I do not expect a homeowner to diagnose the leak before I arrive, but a few details make my visit sharper. I like knowing how much water is lost in a day, whether the pump was on, whether the spa drains down, and whether the pool has an auto-fill. A photo of the equipment pad helps too, especially if there are 6 or 8 valves and nobody remembers which one controls the spa jets. That saves time in the yard.

If the water level drops to a certain point and then stops, I ask the owner not to refill it before I see it if the pool is still safe for the surface and equipment. That stopping point can point toward a skimmer throat, tile line crack, return fitting, or light. I once found a leak because the water stopped just below a decorative tile band that had a hairline separation at the grout. The owner had never noticed it from the patio door.

There are also times when I tell people to turn the equipment off and wait for a proper test. Running a pump with water below the skimmer can damage equipment, and trying to keep a leaking spa full all night may just send more water behind the spillway wall. I would rather hear that the system is off than find a pump basket sucking air. A dry pump is bad news.

Why Clear Notes Matter After The Leak Is Found

Finding the leak is only part of the work. I make notes because the next person may be a plumber, pool repair tech, plaster crew, or homeowner deciding between a small repair and a larger renovation. A painted mark on concrete can fade in the sun, and a verbal explanation can get fuzzy after a weekend. I like to leave enough detail that the repair person knows why I marked that spot.

Some leaks are simple, such as a cracked fitting behind a return or a bad gasket at a light. Others are less friendly, especially on older plaster pools with several cosmetic cracks and one active leak hiding among them. I do not pretend every crack is dangerous, and I do not tell an owner that every stain means water loss. My job is to separate evidence from noise.

Good leak detection in Las Vegas takes patience because the environment creates distractions. Evaporation is real, splash-out is real, and equipment pads can be wet for reasons that have nothing to do with buried plumbing. At the same time, a true leak should not be brushed off as desert heat forever. I have learned to trust measurements more than hunches.

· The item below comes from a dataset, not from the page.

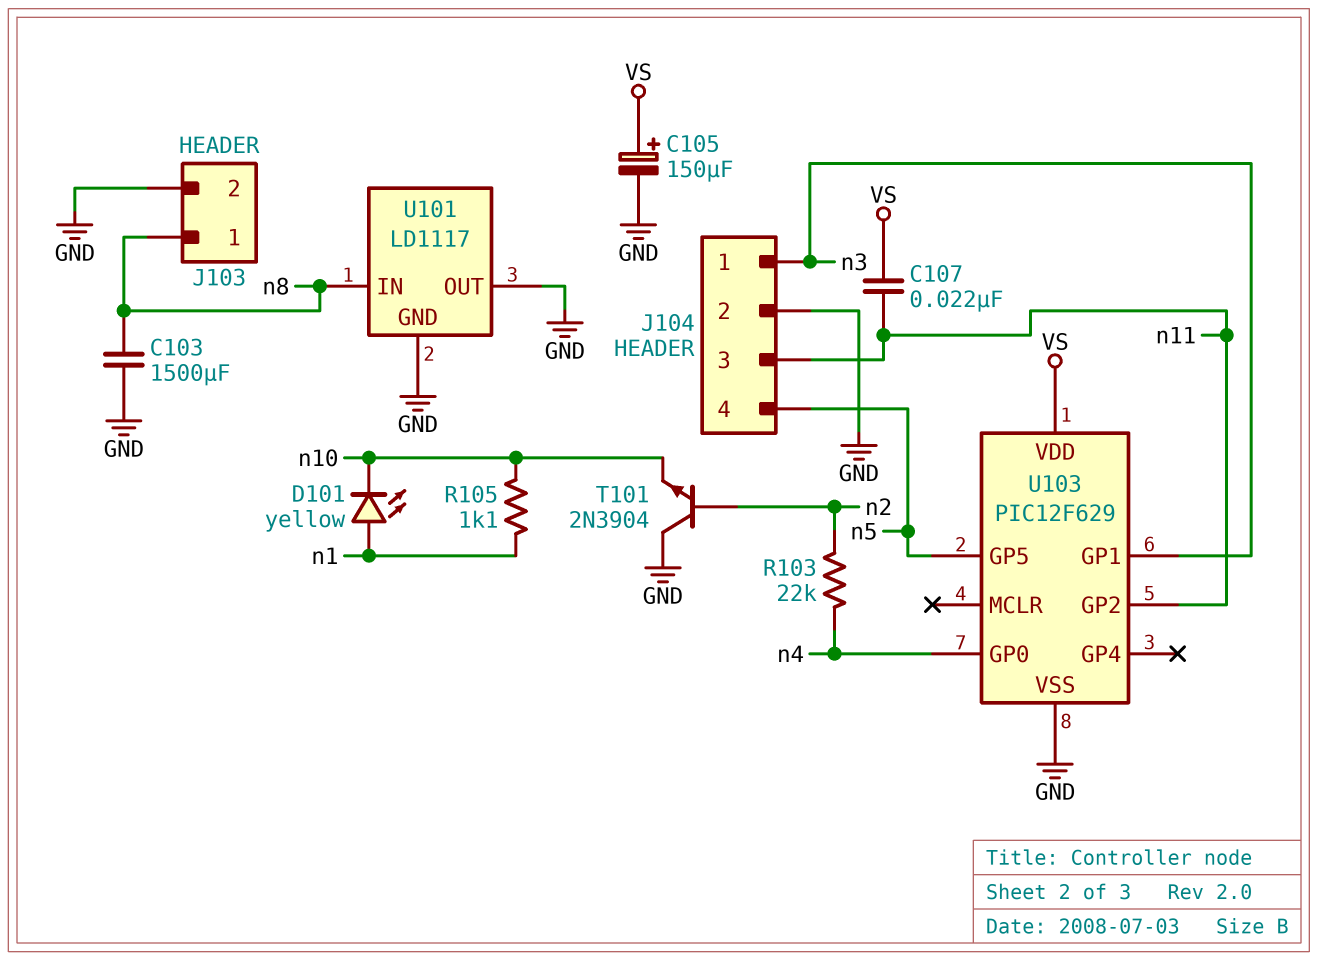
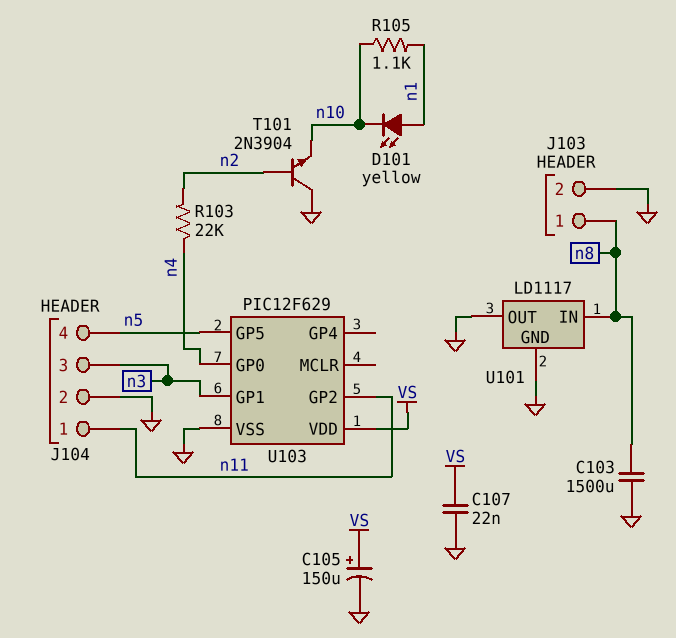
C107: 22nF (VS, n11) -> 22nF (GND, VS)
J104 pin 1: n3 -> n11
J104 pin 3: n11 -> n3

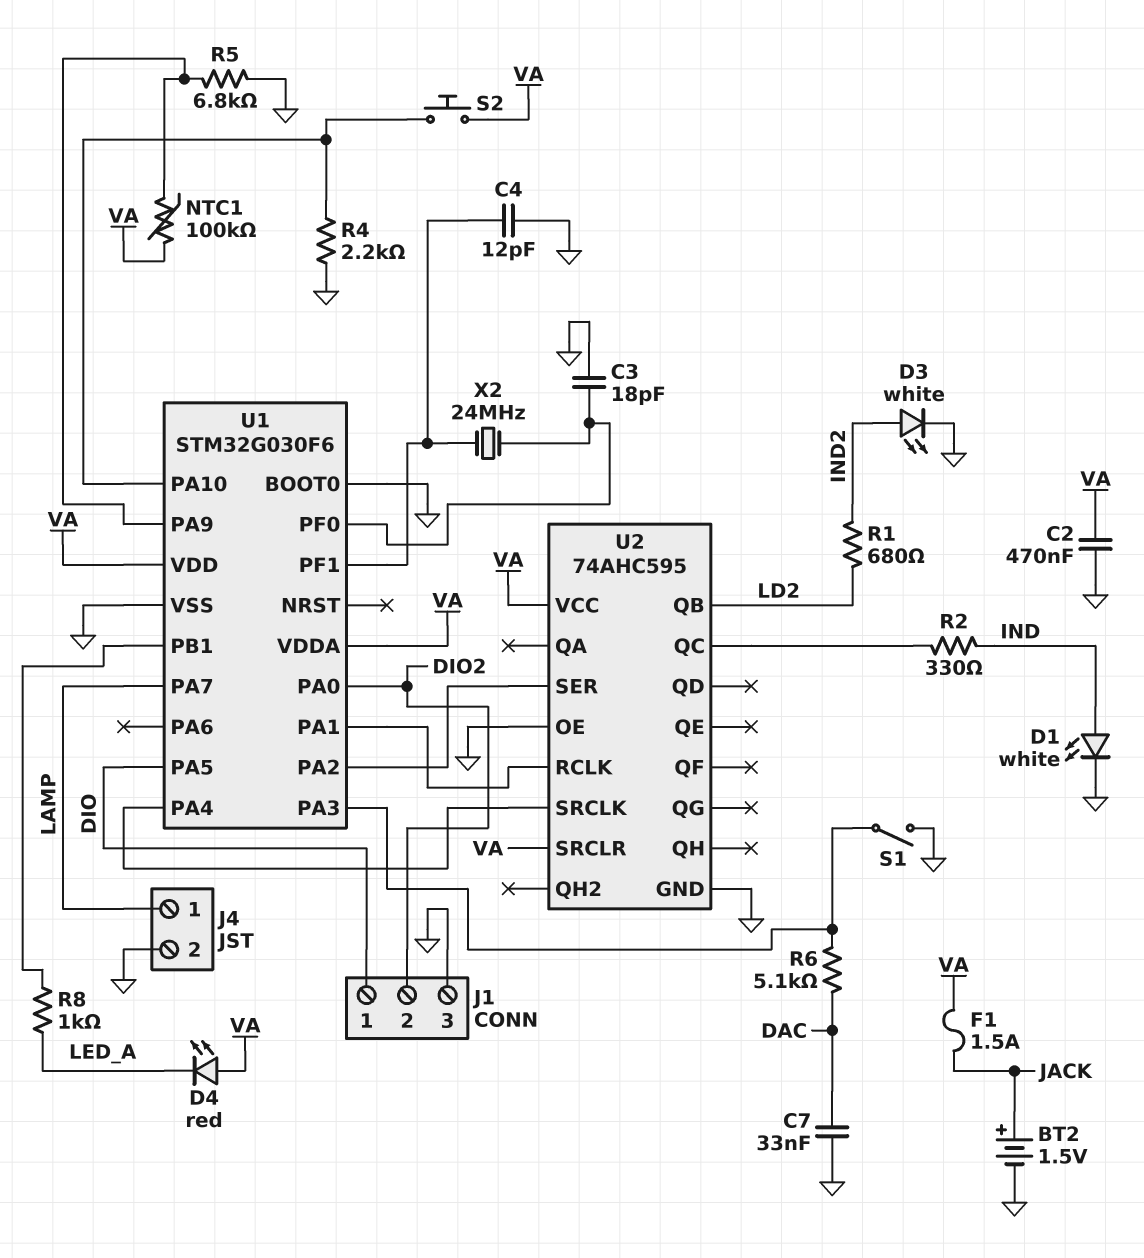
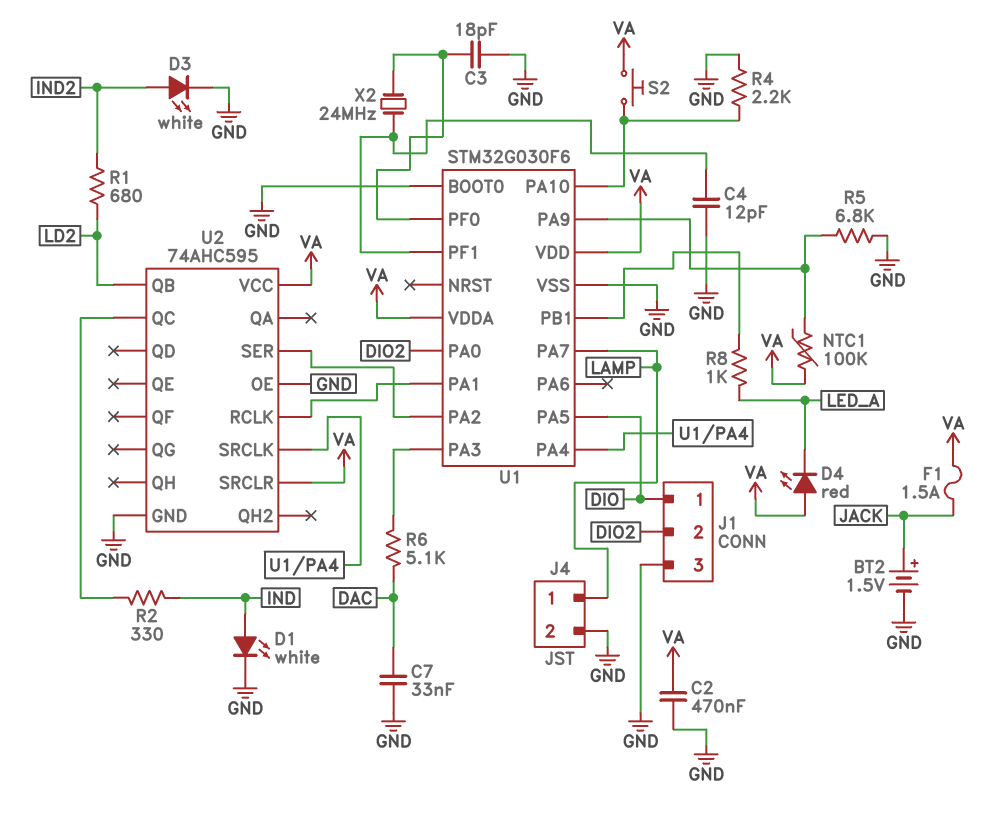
S1: switch (GND, U1/PA3) -> none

If I were standing in a backyard with a homeowner today, I would start with the water level story, test the plumbing before blaming the shell, and keep the repair plan tied to evidence. That approach has saved people from tearing up good deck and from patching the same visible crack twice. Pools in Las Vegas work hard through long hot seasons, and a careful leak search gives them a better chance of staying simple. Guessing rarely does.